Tutte le lingue si evolvono e subiscono continuamente delle contaminazioni ma mai come negli ultimi tempi, sempre più di frequente, il lessico del Belpaese è subissato di termini stranieri, soprattutto inglesi.

L’abuso della lingua inglese è dovuto, in parte, al triste fatto che sia la lingua grammaticalmente più banale in quanto a semplicità, più flessibile (una parola può avere molteplici significati), più sintetica, quindi, più comprensibile e funzionale.


Termini informatici, economici, affaristici accomunano molte persone di diversa nazionalità e sono, perciò, utili al fine della comunicazione a livello internazionale.

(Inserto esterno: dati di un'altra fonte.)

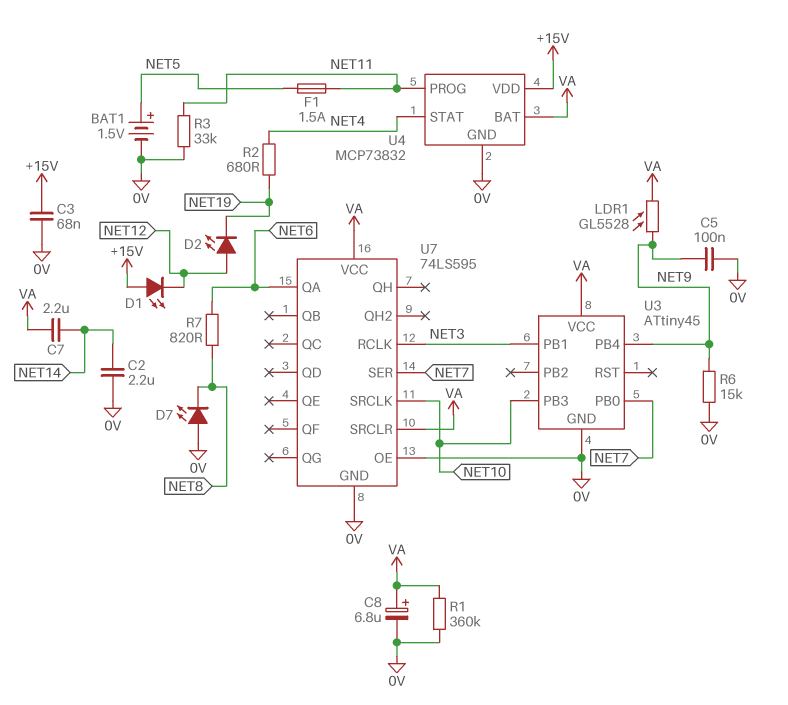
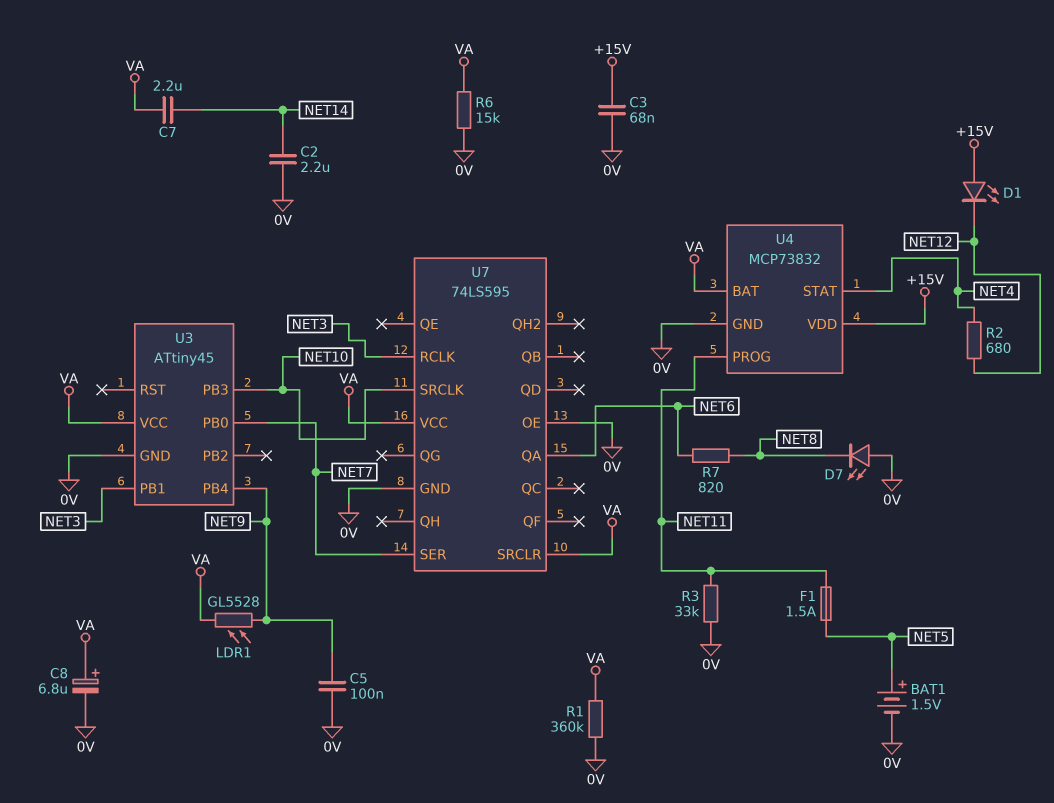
D2: LED (A NET12, K NET19) -> none
R2: 680 (NET4, NET19) -> 680 (NET4, NET12)
R6: 15k (0V, NET9) -> 15k (0V, VA)

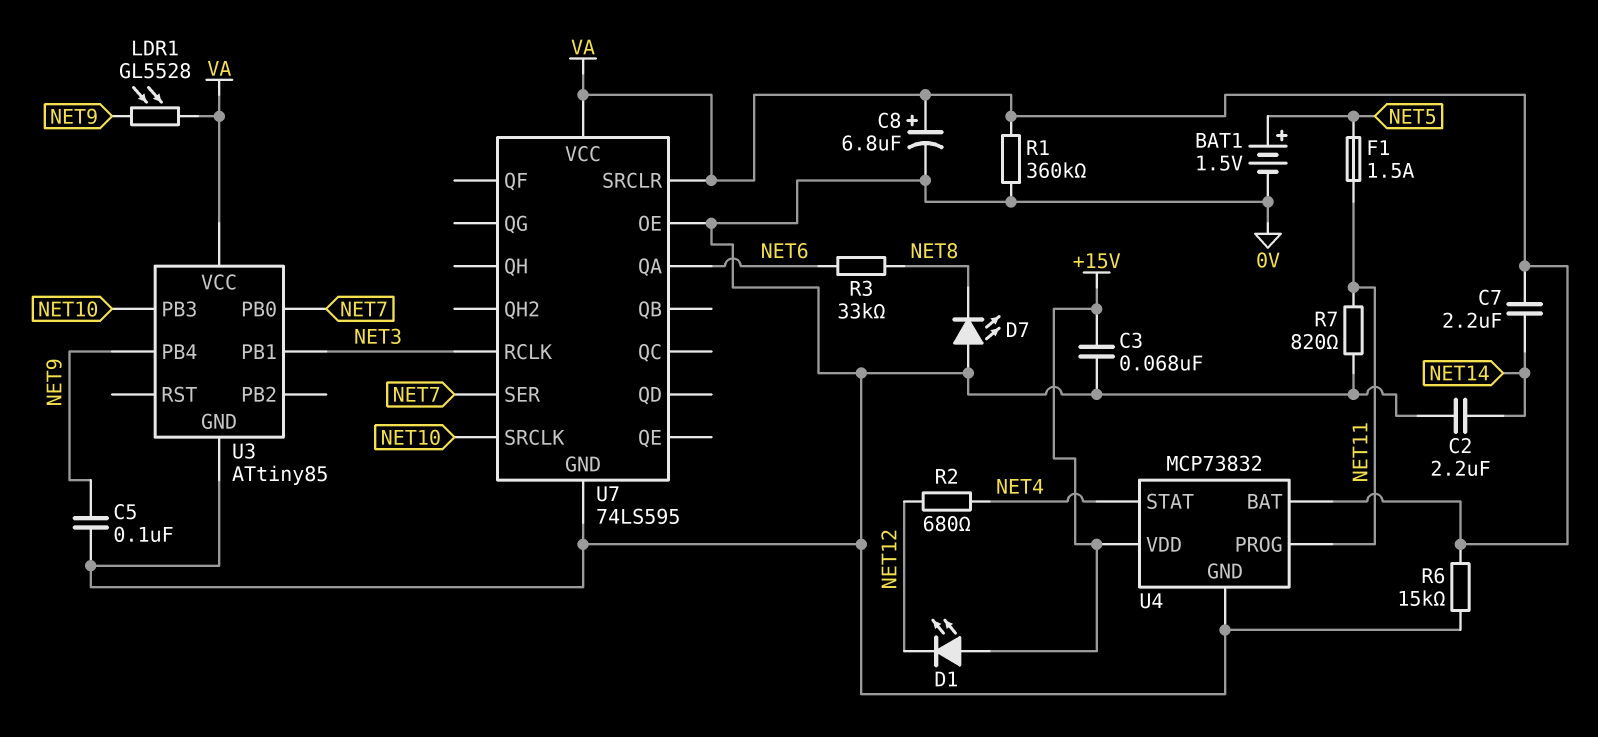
R3: 33k (0V, NET11) -> 33k (NET6, NET8)
R7: 820 (NET6, NET8) -> 820 (0V, NET11)
U3: ATtiny45 -> ATtiny85

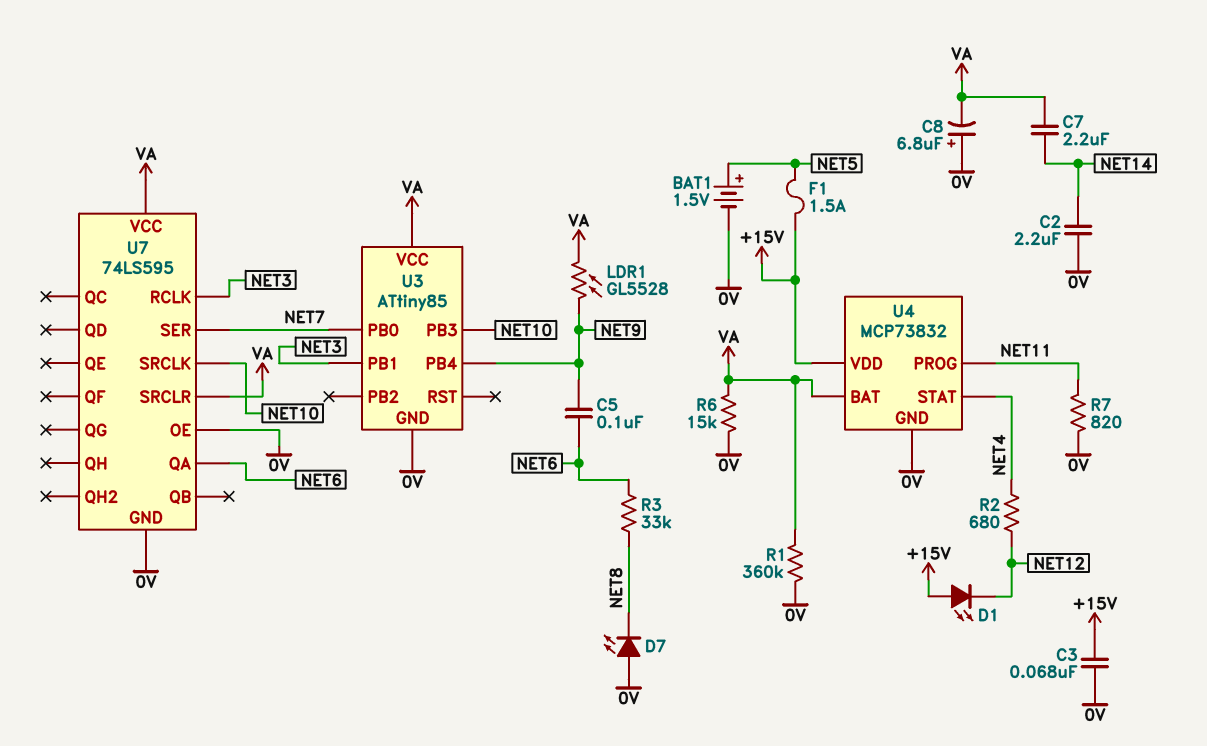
C5: 100nF (0V, NET9) -> 100nF (NET6, NET9)
C8: 6.8uF (plus VA, minus 0V) -> 6.8uF (plus 0V, minus VA)
F1: 1.5A (NET5, NET11) -> 1.5A (+15V, NET5)

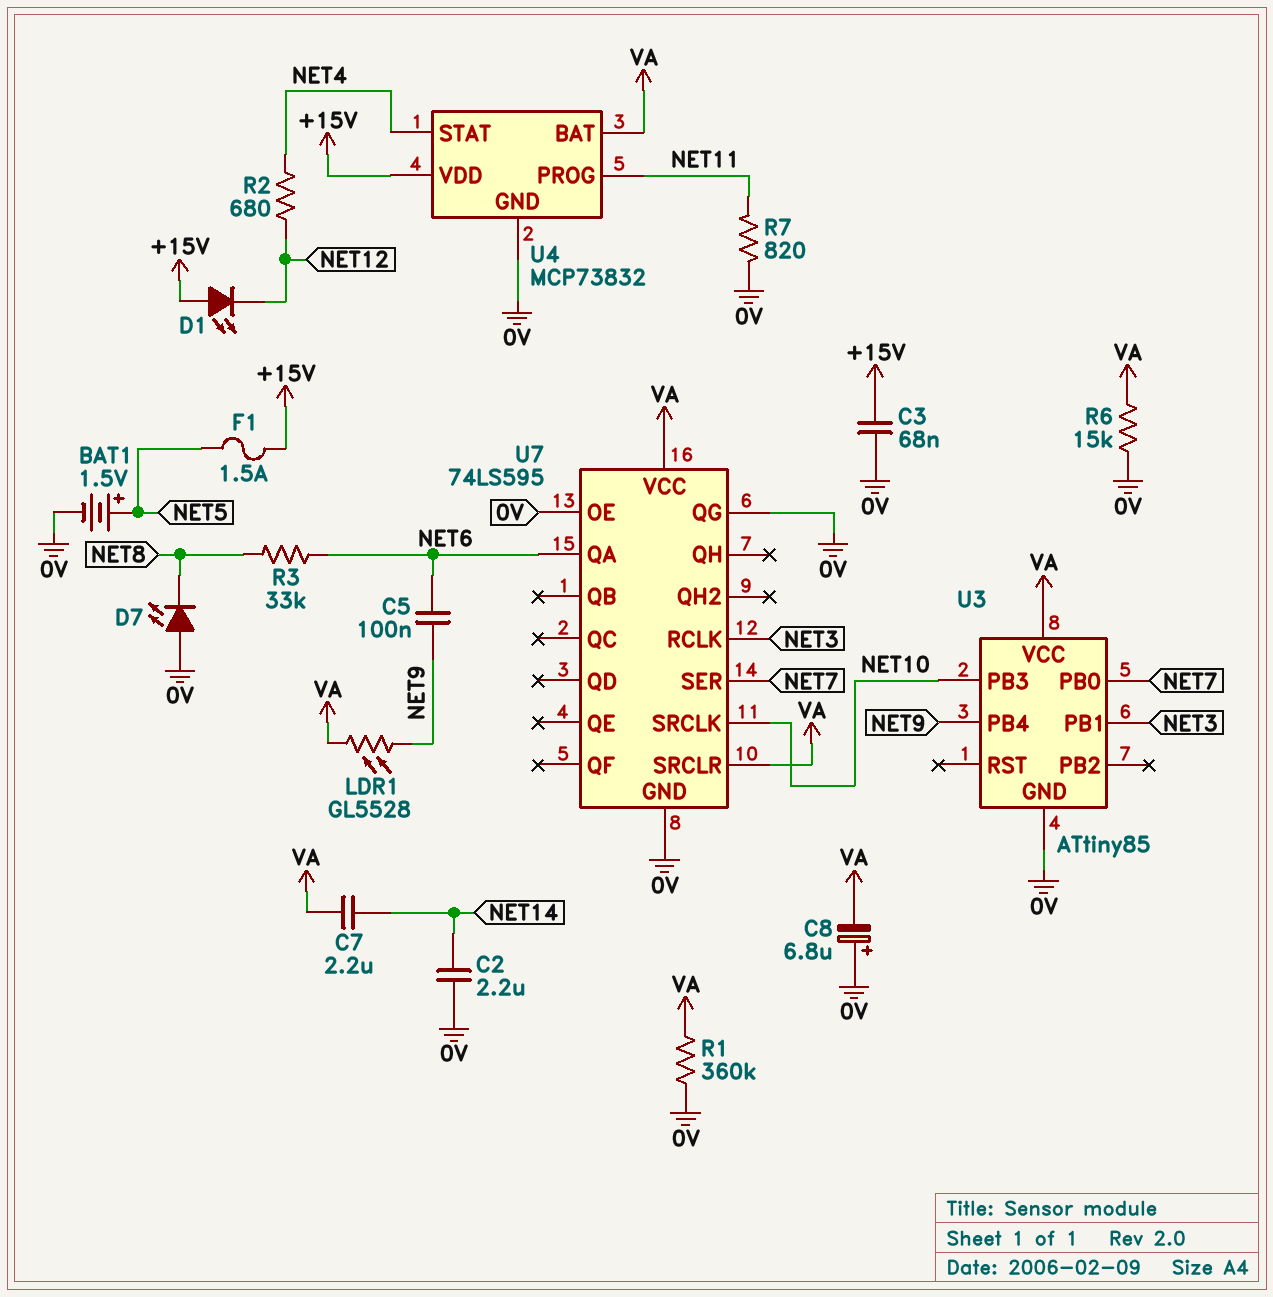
U7 pin QG: none -> 0V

Assai ridicole, invece, risultano le inserzioni di lavoro in Italia per la ricerca del personale di aziende italiane rivolte agli italiani e le conferenze a livello nazionale solo in inglese.

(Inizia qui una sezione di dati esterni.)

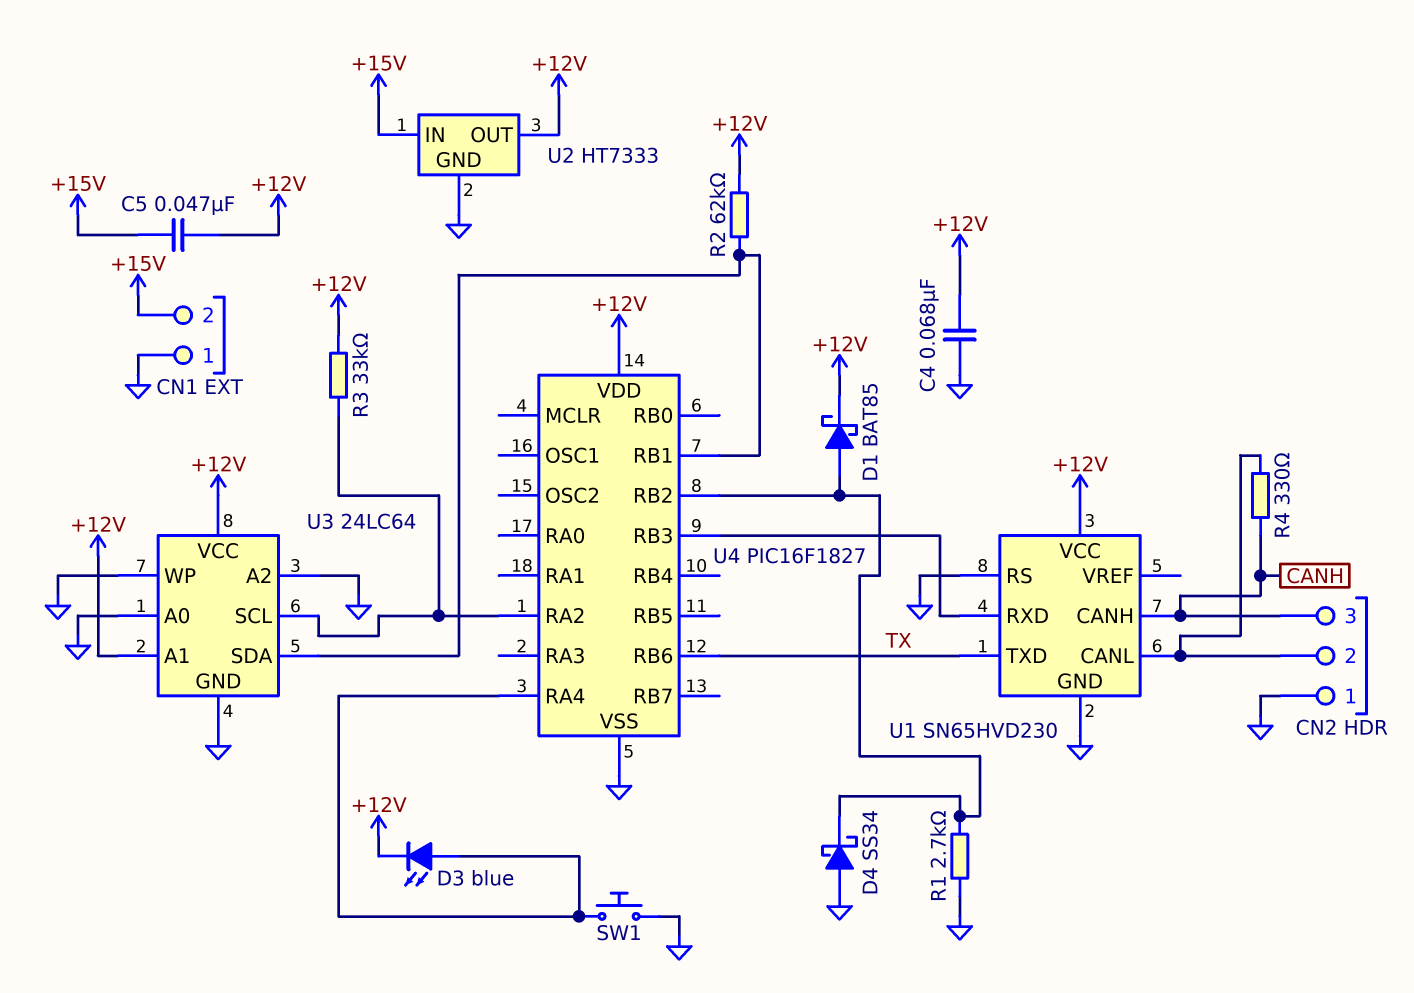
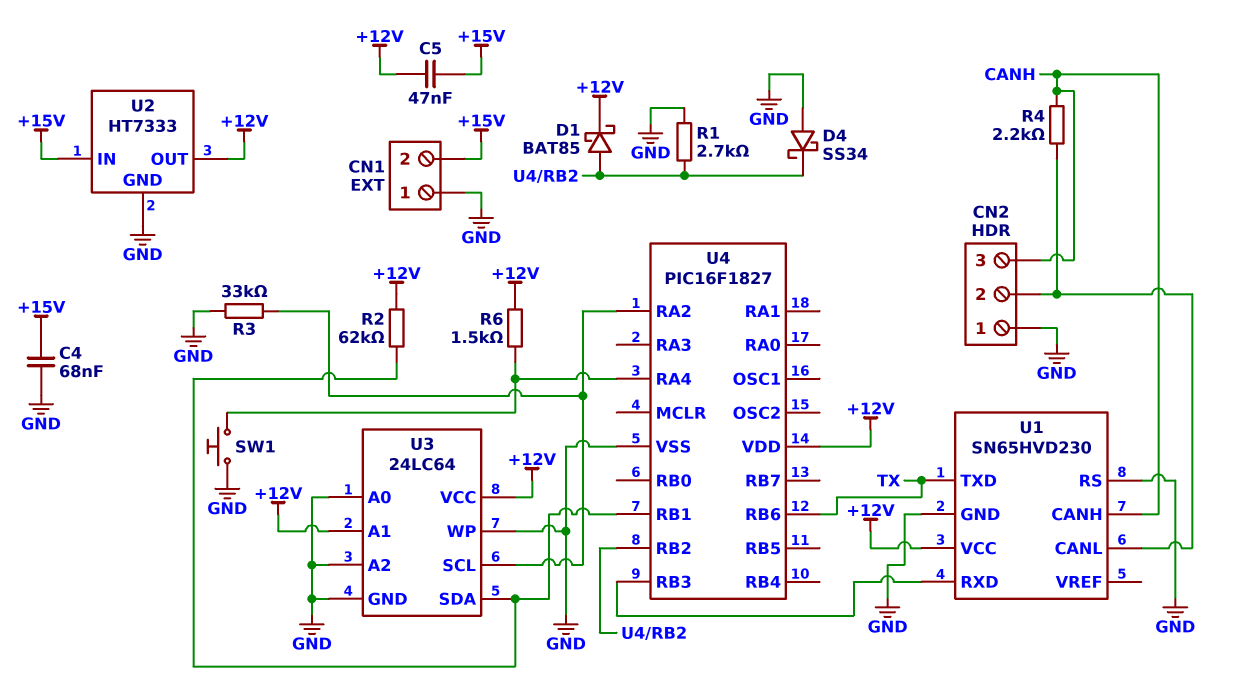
C4: 68nF (+12V, GND) -> 68nF (+15V, GND)
D3: LED blue (A U4/RA4, K +12V) -> none
R3: 33k (+12V, U3/SCL) -> 33k (GND, U3/SCL)
R4: 330 (CANH, CN2/2) -> 2.2k (CANH, CN2/2)
R6: none -> 1.5k (+12V, U4/RA4)

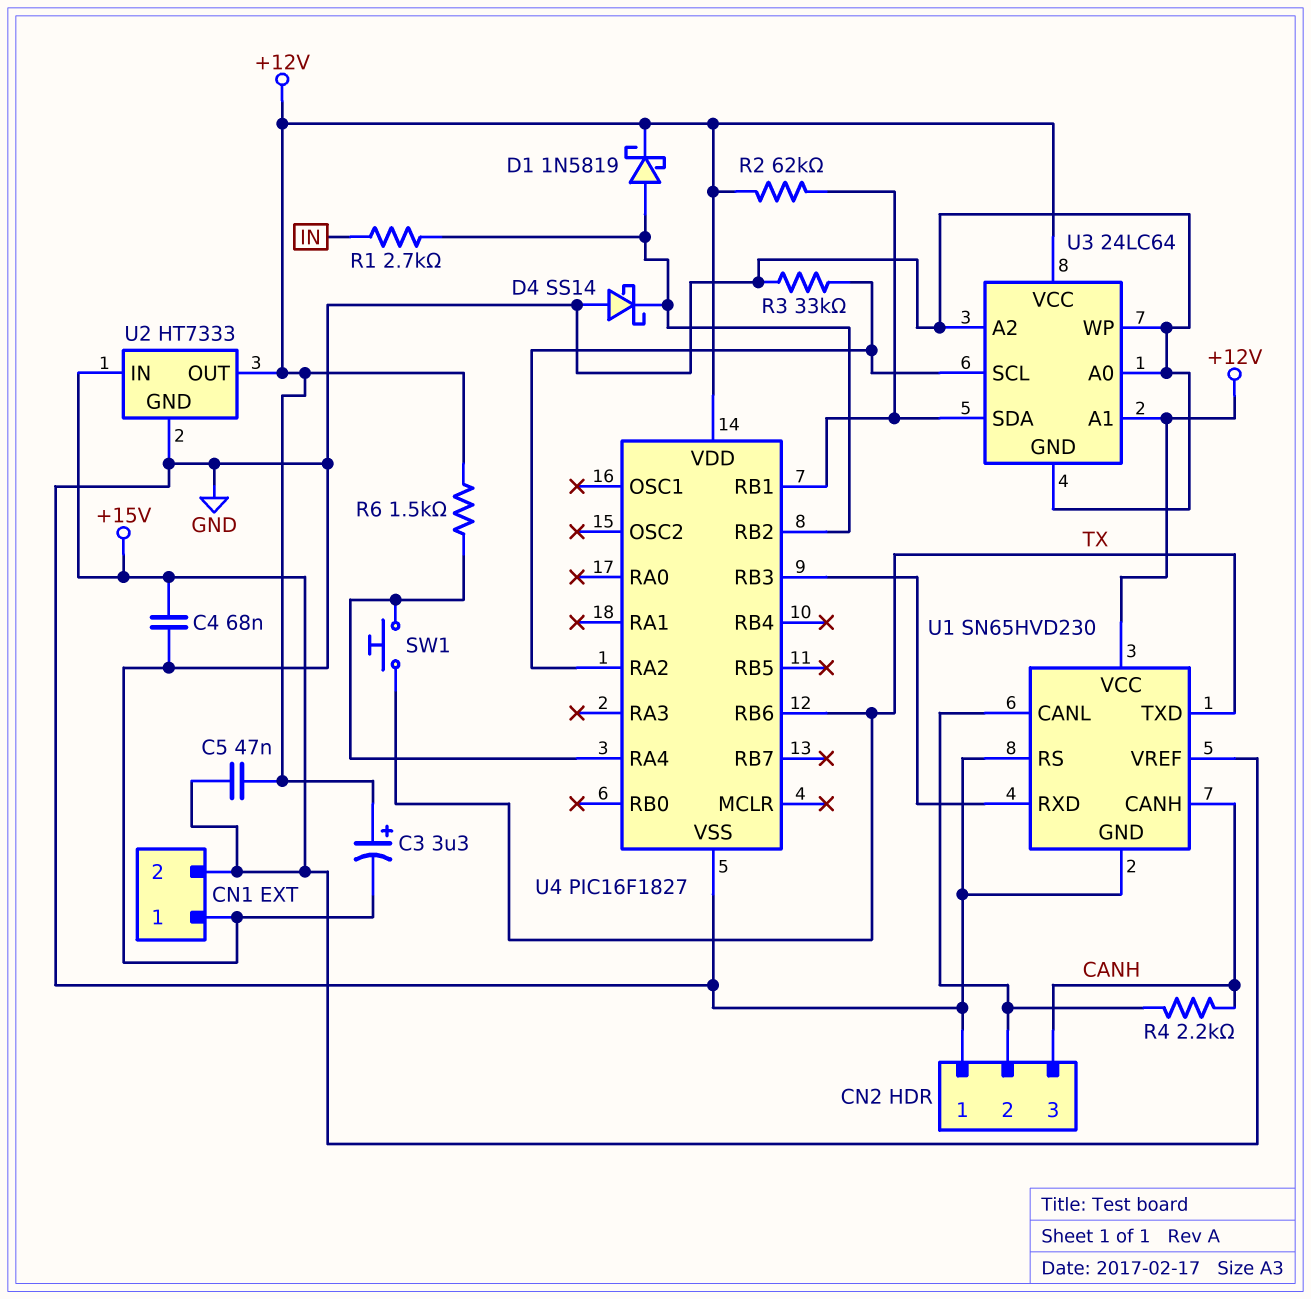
C3: none -> 3.3uF (plus +12V, minus GND)
D1: schottky BAT85 (A U4/RB2, K +12V) -> schottky 1N5819 (A U4/RB2, K +12V)
D4: schottky SS34 (A GND, K U4/RB2) -> schottky SS14 (A GND, K U4/RB2)
R1: 2.7k (GND, U4/RB2) -> 2.7k (IN, U4/RB2)
SW1: button (GND, U4/RA4) -> button (TX, U4/RA4)
U1 pin VREF: none -> +15V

Per non parlare, poi, di certe categorie professionali che farebbero più bella figura a parlare un italiano scorrevole e grammaticalmente corretto piuttosto che sfoggiare i termini inglesi (pure sbagliandoli) solo per il gusto di darsi un tono, esibendo chissà quale competenza o superiorità. Non ha alcun senso, infatti, usare impropriamente parole straniere, a volte con connotazioni differenti da quelle originali, se poi non si conosce a fondo la propria lingua madre, si sbaglia la consecutio temporum e si trova difficoltà nel distinguere sceneggiatura da scenografia, potente da potenziale, venale da veniale, volubile da volitivo, …

Non si capisce perché nel linguaggio corrente e non solo in ambito lavorativo anziché pausa caffè si debba preferire coffee break, invece di contanti faccia più figo, anzi cool, adottare cash, spuntino snack, fine settimana weekend, affari business, pettegolezzo gossip, incontro meeting, passo step, biglietto ticket, eccetera.


Peggio ancora le parole “inglesitalizzate” quali: “faxare”, “scannerare”, “postare”, “logare”, “downloadare” e tante altre.


Anche molte delle professioni non sono state risparmiate da questo dilagante fenomeno. Un allora venditore, oggi è un sale manager pur restando sempre un venditore. Una guardia del corpo è un bodyguard, un uomo di spettacolo è uno showman e così per un chief engineer, un web manager, un advertising sales agent, un account manager distributor, un project manager, un managing director, un chief executive officer, tutte figure ricercate attualmente dai datori di lavoro italiani e poco importa se il worker, sempre italiano, sappia veramente se il profile si adatti perfettamente al suo.

Ma c’è davvero la reale necessità di sgrammaticare, storpiare, sostituire la più bella lingua del mondo? Più che un’indotta esigenza è una moda o si tratta di puro provincialismo?


Sembra che il popolo italiano così esterofilo soffra di un complesso di povertà e di inferiorità nei confronti, soprattutto, di americani e inglesi e che faccia, quindi, l’impossibile per cancellare le proprie radici e la propria cultura scimmiottando lessico e comportamenti presi a noleggio, con il rischio di diventare assai patetico.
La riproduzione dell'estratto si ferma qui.